Lichens, an Illustrated Guide
Coming across these in the Asda car park in Dewsbury gives me a chance to test out my new lichen field guides.
The first one that I reach for is the Field Studies Council’s Guide to common urban lichens 1 (on trees and wood). There aren’t many yellow lichens to choose from, so I soon narrow it down to Xanthoria polycarpa, then, taking a good look at my macro photographs of the grey-green lichen, I immediately pick out Hypogymnia physodes from the chart. I need illustrations; I’m not methodical enough to work my way through a key to identify a species.
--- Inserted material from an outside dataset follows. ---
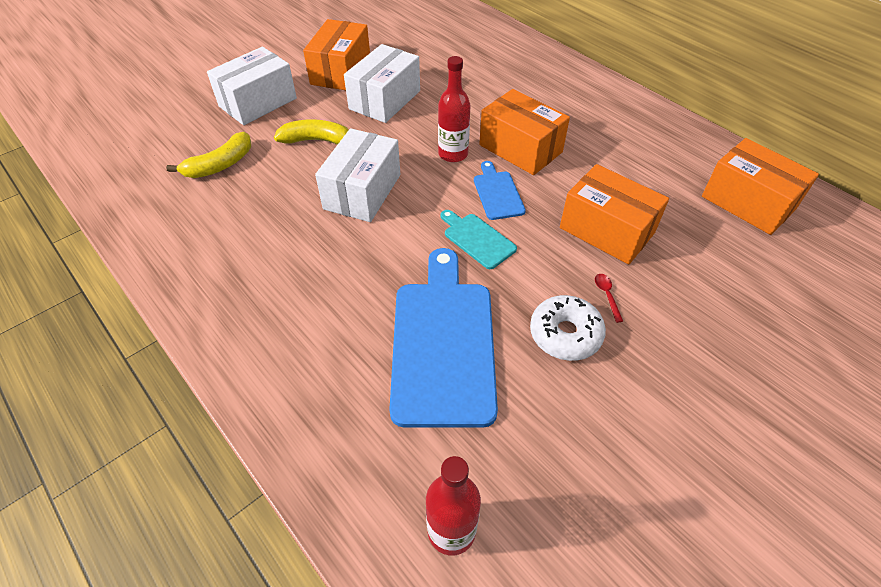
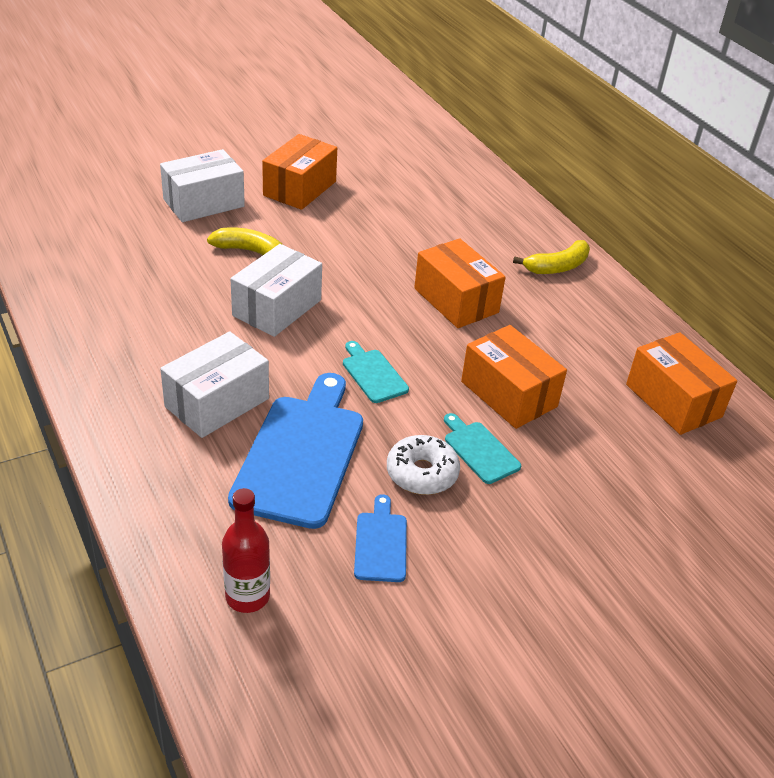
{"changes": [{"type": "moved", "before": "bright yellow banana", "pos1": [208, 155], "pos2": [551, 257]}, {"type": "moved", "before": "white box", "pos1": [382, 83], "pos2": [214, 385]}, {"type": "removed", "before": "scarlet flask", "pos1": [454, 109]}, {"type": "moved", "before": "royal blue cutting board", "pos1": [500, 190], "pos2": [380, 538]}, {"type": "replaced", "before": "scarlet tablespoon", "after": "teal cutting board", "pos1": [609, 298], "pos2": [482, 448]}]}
There’s a brief summary of key features and habitat in the symbols and the tables included in the FSC guide, but it’s useful, now that I’ve got a name to look it up in an index and to go for the more detailed description and notes on distribution in Lichens, An Illustrated Guide to the British and Irish Species, by Frank S. Dobson, which has just been republished in a revised and updated edition.
There are six FSC guides to lichens in particular habitats – such as churchyards, rocky shores and moorland – so if you’re in one of those habitats it’s easier to have the few dozen of the species you’re most likely to come across to choose from, rather than trying to find it amongst the one thousand plus lichens in Frank Dobson’s book. The two publications work well together.
I already had five field guides on my bookshelves which include a selection of lichens but only one of them, The Observer’s Book of Lichens, briefly mentions the particular Xanthoria that I’ve photographed, but it isn’t illustrated and there isn’t enough of a description to enable me to identify it.
If you’re interested in lichens, I’d say it’s worth investing in these two publications (below). I went for the hardback and I’m pleased to say that it’s been given a binding that stays open when you put it down on the desk, which is so useful when you’re looking something up!